Comment procède-t-on au "lissage" (ou encore au moyennage) d'un graphe ? Quelles en sont les conséquences ?
Dans sa version universellement utilisée, le "lissage" ou "moyennage" des données d'un graphique consiste à recalculer l'ordonnée de chaque point donné du graphique en lui donnant une valeur égale à la moyenne des n/2 données précédentes et des n/2 suivantes du graphique original. On comprend aisément que ce procédé "gomme" toutes les aspérités dont la largeur est nettement inférieure à n. Il s'agit donc bien d'un lissage.
On comprend aussi que ce procédé de lissage ne peut être poursuivi à l'approche des extrémités du graphique, faute de données disponibles pour effectuer le moyennage. S'agissant d'une évolution temporelle, il en résulte immanquablement une disparition des données les plus récentes, même s'il existe des procédés sophistiqués, plus ou moins artificiels et rarement utilisés pour tenter de pallier ce défaut.
Du point de vue mathématique, le lissage équivaut à effectuer ce que l'on appelle un "produit de convolution". Par exemple, en spectroscopie traditionnelle, un lissage fâcheux des spectres enregistrés résulte inévitablement de l'utilisation d'un spectrographe à bande passante trop large pour l'analyse de raies d'absorption ou d'émission fines.

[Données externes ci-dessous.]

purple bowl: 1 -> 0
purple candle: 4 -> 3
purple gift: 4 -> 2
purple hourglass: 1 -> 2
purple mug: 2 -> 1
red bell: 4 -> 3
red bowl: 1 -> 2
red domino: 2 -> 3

Le spectroscopiste est alors contraint d'effectuer de ce que l'on appelle une "déconvolution" pour tenter de reconstruire les caractéristiques réelles des raies d'absorption ou d'émission étudiées qui ont été déformées et élargies par la convolution avec la bande passante du spectrographe.
Voici ci-dessous, dans la colonne de gauche, quelques-uns des graphes lissés présentés dans le rapport SPM AR5 2013. les graphes reportés dans la colonne de droite sont de PU.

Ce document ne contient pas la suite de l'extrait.